North Korea Closes Border to Tourists Over Ebola Fears
MOSCOW, October 23 (RIA Novosti) - North Korea is to close its borders to foreign tourists from Friday because of fears about the Ebola virus, say travel agencies with links to the country.
Beijing-based Koryo Tours, wrote on its Facebook page: 'We have just been informed by our partners in North Korea that tomorrow North Korea will stop accepting international tourists due to the threat of the Ebola virus."
It is as yet unclear whether the ban extends to foreign diplomats and people traveling on business, or only applies to tourists. An official at the Beijing office of Air Koryo, the North Korean state airline, told The New York Times that no flights to the capital, Pyongyang, had been canceled.
The paper also reported another China-based tour agency, Young Pioneer Travel as saying: "Three days ago, they said that anybody who's been to West Africa would have to provide a doctor's certificate stating that they don't have Ebola. And then today, they just said no foreign tourists at all."

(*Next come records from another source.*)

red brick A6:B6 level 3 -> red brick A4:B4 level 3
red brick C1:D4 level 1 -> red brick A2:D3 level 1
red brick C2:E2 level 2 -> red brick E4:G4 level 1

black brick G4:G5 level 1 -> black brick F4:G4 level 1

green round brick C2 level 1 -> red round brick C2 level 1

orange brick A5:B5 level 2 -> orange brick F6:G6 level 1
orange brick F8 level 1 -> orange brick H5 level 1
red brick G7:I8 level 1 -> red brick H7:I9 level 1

Earlier on Thursday, South Korean Agency Yonhap News carried a report that North Korea's health authorities were increasing measures to prevent an outbreak of Ebola there, including tougher quarantine measures at ports, airports and border areas.

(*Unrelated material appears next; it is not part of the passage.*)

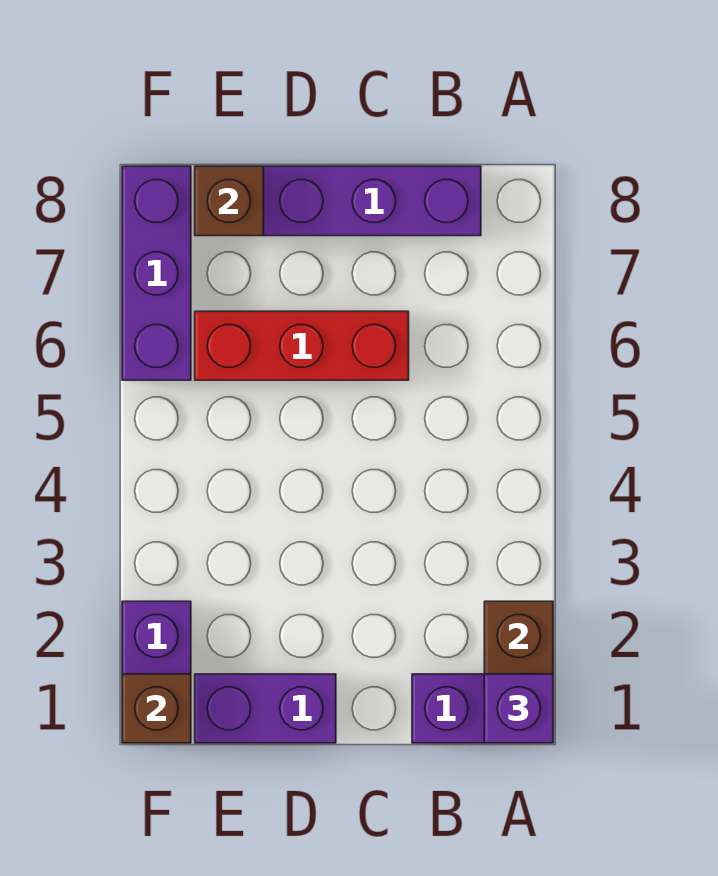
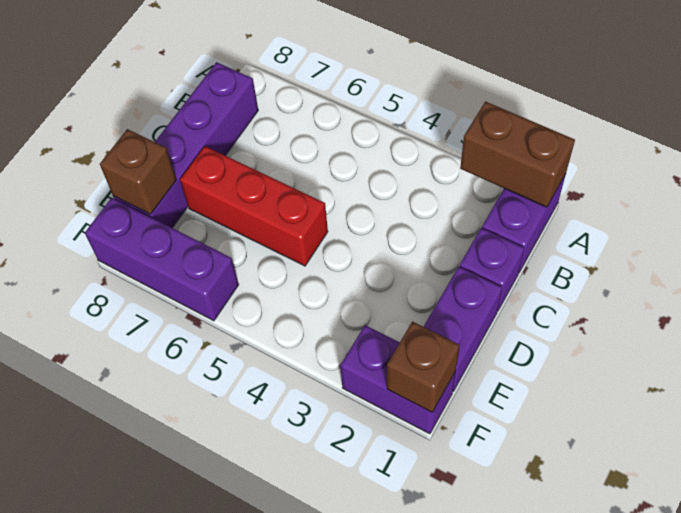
purple brick A1 level 3 -> purple brick C1 level 1
red brick C6:E6 level 1 -> red brick D5:D7 level 1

According to the WHO, up to the end of October 19 there have been a total of 9,936 cases of Ebola reported in five countries: Guinea, Liberia, Sierra Leone, Spain and the US, and in two countries which have now been declared free of the virus, Nigeria and Senegal. A total of 4,877 deaths have been reported.
Many African countries have imposed entry restrictions on those coming from Ebola affected countries, and several countries including the US have placed those arriving from afflicted areas under preventative screening measures. North Korea is however the only country to put in place a blanket ban on tourists. In 2003 it also banned tourists for four months because of the SARS outbreak in Asia.
An estimated 5,000-6,000 tourists visit the country each year, and the North Korean government is keen to push tourism in an effort to boost revenues. In February this year the country opened a new high-tech ski resort in its eastern mountains, and in August the Korea International Travel Company, North Korea's tourism bureau, announced the commencement of surf tours for tourists in three different coastal resorts.